Introduction and aims: Adolescence is a period in which many have an onset of alcohol use, but there is much heterogeneity in the individual development of alcohol use. Further, there is a general increase in depressive symptoms from early to late adolescence, but less is known about how different alcohol habit trajectories are associated with symptoms of depression. The aims of the present study were: to identify trajectories of alcohol consumption and drinking to intoxication during adolescence (age 13-18 years); and examine to what extent the different trajectories of alcohol use were associated with symptoms of depression over the same age span, from early to late adolescence.
Methods: Data from the Norwegian Longitudinal Health Behaviour Study were employed. Latent class growth analyses were employed to identify different trajectories of both alcohol consumption and drinking to intoxication.
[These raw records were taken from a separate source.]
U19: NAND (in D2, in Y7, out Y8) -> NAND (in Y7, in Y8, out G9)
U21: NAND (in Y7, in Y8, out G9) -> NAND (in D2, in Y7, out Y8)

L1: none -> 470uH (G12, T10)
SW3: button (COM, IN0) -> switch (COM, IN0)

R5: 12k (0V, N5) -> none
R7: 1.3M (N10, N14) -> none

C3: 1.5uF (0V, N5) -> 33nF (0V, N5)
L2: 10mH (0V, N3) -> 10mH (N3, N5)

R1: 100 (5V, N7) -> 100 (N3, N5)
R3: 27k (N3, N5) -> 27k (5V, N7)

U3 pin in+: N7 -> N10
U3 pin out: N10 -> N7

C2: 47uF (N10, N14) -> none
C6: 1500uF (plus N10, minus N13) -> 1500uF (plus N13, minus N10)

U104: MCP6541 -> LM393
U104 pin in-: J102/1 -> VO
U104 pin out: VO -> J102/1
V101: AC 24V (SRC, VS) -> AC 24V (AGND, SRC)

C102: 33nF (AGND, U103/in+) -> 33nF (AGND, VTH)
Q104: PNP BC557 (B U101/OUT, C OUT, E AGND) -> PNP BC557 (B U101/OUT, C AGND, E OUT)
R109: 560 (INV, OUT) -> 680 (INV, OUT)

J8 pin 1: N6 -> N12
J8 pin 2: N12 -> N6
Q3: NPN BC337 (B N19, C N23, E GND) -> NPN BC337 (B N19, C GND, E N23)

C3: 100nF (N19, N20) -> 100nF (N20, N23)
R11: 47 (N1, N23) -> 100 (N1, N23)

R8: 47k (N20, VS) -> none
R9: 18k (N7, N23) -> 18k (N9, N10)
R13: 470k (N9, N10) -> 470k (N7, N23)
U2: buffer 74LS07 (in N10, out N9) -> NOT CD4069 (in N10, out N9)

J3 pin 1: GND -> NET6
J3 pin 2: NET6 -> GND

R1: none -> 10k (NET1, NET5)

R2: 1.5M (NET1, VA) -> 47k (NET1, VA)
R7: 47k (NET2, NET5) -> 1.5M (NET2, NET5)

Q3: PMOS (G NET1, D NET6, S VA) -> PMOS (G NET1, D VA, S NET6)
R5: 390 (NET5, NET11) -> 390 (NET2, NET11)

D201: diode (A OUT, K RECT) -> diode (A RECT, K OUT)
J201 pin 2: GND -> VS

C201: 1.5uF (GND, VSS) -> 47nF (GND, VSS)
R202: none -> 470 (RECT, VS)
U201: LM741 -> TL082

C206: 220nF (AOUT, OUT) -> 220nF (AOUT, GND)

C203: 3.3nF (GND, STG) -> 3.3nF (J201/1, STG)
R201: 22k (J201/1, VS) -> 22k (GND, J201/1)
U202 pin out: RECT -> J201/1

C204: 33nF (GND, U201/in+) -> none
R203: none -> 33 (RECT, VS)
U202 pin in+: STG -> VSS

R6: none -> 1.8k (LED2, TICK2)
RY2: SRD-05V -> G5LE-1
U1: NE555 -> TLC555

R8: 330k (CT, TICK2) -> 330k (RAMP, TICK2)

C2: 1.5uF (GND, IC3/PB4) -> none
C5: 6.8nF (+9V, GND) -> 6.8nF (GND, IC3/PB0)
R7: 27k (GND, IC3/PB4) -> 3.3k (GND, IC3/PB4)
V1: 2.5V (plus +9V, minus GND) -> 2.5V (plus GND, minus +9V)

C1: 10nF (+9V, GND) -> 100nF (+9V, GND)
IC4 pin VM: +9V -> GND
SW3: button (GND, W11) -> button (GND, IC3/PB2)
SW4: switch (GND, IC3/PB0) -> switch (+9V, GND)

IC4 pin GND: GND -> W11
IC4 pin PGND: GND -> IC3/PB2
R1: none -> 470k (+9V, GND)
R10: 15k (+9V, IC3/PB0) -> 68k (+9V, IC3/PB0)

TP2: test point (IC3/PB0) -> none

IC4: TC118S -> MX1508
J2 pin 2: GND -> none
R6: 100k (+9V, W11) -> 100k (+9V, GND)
The resulting trajectories for each participant were used to estimate the gender-adjusted association between different development of alcohol use and symptoms of depression.
Results: Four trajectories of both alcohol consumption and drinking to intoxication were identified. The trajectories with an early onset of alcohol consumption or drinking to intoxication were associated with higher levels of depressive symptoms compared with late onset or stable low use trajectories.
Conclusions: The findings from the present study suggest that early onset developmental trajectories of alcohol use are associated with depression. Therefore, broad assessment and interventions targeting both alcohol and depression may be indicated among early onset alcohol users, especially if they report increasing levels of consumption. [Skogen JC, Knudsen AK, Hysing M, Wold B, Sivertsen B. Trajectories of alcohol use and association with symptoms of depression from early to late adolescence: The Norwegian Longitudinal Health Behaviour Study. Drug Alcohol Rev 2016;35:307-316].
Keywords: adolescence; alcohol use; depression; development; intoxication.
© 2015 Australasian Professional Society on Alcohol and other Drugs.